American medical missionary

Ivylyn Lee Girardeau (October 16, 1900 — September 11, 1987) was an American medical doctor and missionary in India and Pakistan.

==Early life==
Ivylyn Lee Girardeau was from Thomaston, Georgia, the daughter of John Bohun Girardeau and Emma Trice Girardeau.

Ivylyn Girardeau attended Agnes Scott College, graduating in 1922, and earned her medical degree in 1931, at Tulane University.

==Career==
Girardeau traveled to India with sponsorship from the Woman's Union Missionary Society (WUMS). She learned to speak Hindi and Urdu. From 1933 to 1945 she ran a fifty-bed facility, the Mary Ackerman Hoyt Memorial Hospital in Jhansi, mainly providing obstetric care.

In the United States, Girardeau served her internship at the Women and Children's Hospital in Boston. When she was in the United States on extended furloughs in the 1940s and 1950s, she toured and gave lectures about her work at churches and for civic clubs. "It is the most fascinating country in the world — and potentially one of the most powerful or dangerous," she told Atlanta Constitution readers in 1945. At age 72, she went to Pakistan and India again, as a medical relief worker. She was a pediatrician in Thomaston, and on the original staff of the Upson Regional Medical Hospital.

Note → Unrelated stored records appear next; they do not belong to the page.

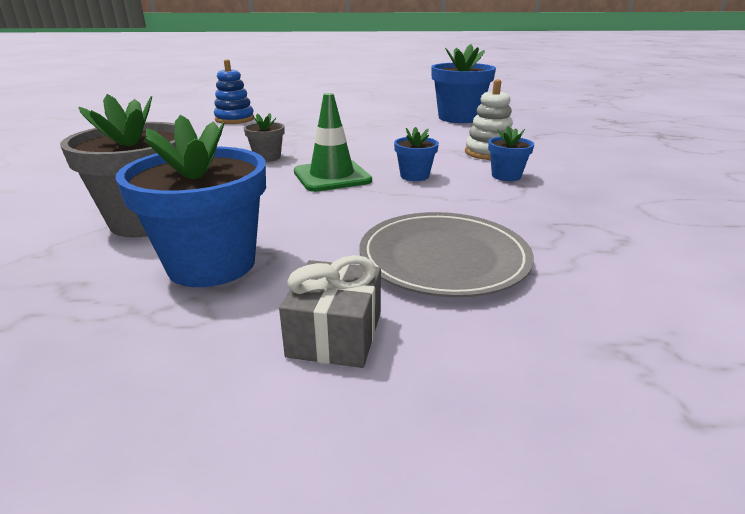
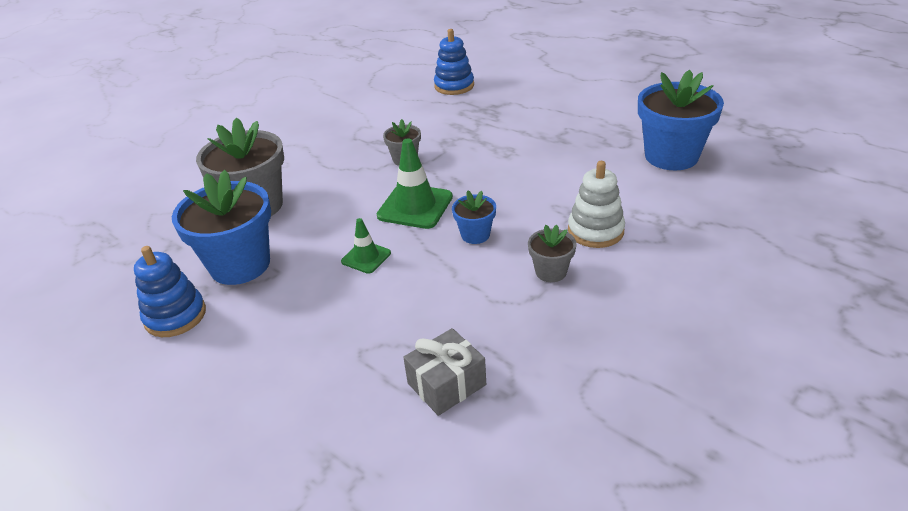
camera: 45 degrees right, 10 degrees up
(194, 338) = (175, 316): none -> blue stacking toy
(335, 334) = (226, 353): grey gift -> grey gift (446, 384)
(349, 213) = (366, 257): none -> green traffic cone
(443, 258) = (356, 333): grey plate -> none
(506, 176) = (551, 272): blue flower pot -> grey flower pot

==Personal life and legacy==
Ivylyn Girardeau died in 1987, aged 86 years. Her gravesite is in Upson County.

Girardeau House, a Christian orphanage and school in Uganda, is named for Ivylyn Girardeau. There are two folders of papers related to Ivylyn Girardeau's work in the Records of the Woman's Union Missionary Society, at the Billy Graham Center in Wheaton, Illinois.